Venturing into arcade games in the late 1970s, Nintendo sought to capitalize on the Japanese success of a game called Radarscope. But by the time the company had spent a fortune sending a fleet of machines to the Unites States, interest had waned and the newly launched Nintendo America faced a financial disaster.

Building on the framework of Radarscope, Miyamoto stepped in with an idea for a game that could be easily adapted into the company’s machines with little effort and loss. The young artist developed a simple story, composed a soundtrack on a small keyboard and introduced the world to Donkey Kong.

Immensely successful, the game caught on across the country, marking the introduction of the company’s most famous character, Mario. Originally called “Jumpman,” Mario was eventually named after the company’s landlord.

Since that day, Miyamoto and Mario have helped Nintendo become the standard-bearer for global gaming. Over the years, Miyamoto has had a hand in over 100 game titles, often returning to Mario when in need of a hero.

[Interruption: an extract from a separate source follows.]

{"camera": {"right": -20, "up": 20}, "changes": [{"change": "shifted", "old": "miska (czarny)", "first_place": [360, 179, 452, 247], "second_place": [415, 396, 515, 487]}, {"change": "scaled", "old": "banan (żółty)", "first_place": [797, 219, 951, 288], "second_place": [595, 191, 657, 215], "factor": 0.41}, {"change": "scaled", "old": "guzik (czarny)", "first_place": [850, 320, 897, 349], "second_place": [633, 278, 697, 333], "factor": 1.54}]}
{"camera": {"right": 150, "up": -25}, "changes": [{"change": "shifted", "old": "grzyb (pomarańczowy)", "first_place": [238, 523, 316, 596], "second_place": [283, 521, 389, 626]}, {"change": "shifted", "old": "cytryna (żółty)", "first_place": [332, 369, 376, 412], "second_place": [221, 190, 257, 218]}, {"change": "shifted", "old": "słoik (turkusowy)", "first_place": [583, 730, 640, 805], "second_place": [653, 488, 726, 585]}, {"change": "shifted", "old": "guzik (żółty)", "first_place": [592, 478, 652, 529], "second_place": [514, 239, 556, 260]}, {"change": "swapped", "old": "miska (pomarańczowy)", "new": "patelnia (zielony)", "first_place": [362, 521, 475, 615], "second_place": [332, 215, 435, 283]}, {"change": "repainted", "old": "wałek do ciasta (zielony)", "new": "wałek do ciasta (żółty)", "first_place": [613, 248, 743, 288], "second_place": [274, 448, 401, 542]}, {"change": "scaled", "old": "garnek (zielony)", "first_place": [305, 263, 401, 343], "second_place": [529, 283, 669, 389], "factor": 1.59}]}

Most share a common cartoonish look and feel, existing in alternate universes with fantastic creatures that would make Disney proud.

With titles like Super Mario Bros. and The Legend of Zelda to his name, Miyamoto has become a patron saint of game developers, taking his love of creatures and simple adventure to legendary heights and helping the company adapt to the fast-paced and fickle desires of gamers.

In 1985, as competition for arcade games became more intense, Miyamoto helped lead the company in introducing the Nintendo Entertainment System, which became the 1980s highest selling home gaming system.

Later, as consoles like Sony’s Playstation and Microsoft’s Xbox threatened to bury Nintendo, Miyamoto led the company toward casting a wider net, creating more games and not solely for hardcore gamers.

Instead, Miyamoto struck off on his first foray into hardware, guiding the development and launch of the Wii console, which dramatically outsold its competitors upon its launch. Not one to rest on his laurels, Miyamoto continues to evolve his creation with titles like Wii Fit, Wii Sports and Wii Music, taking gaming into uncharted territory.

The Man and his Work

The Rest of the Story

Like his hero Walt Disney, the characters created by Miyamoto have become some of the most recognizable on Earth, with Mario and Link from Zelda rivaling Mickey Mouse and Donald Duck.

Some have even landed on the silver screen with varying degrees of success. As the Nintendo Entertainment System (NES) made its way into living rooms across the country in the 1980s, characters and players alike were celebrated in big screen adaptations, “Super Mario Brothers” and “The Wizard,” films that attempted to glamorize gaming in traditional ’80s fashion—with a high-stakes play-off finale.

In 2017, Nintendo released a new gaming system called the Switch, and a new Mario game, Super Mario Odyssey, sold 1.1 million copies in the United States in five days, making it the fastest selling Super Mario game for this country.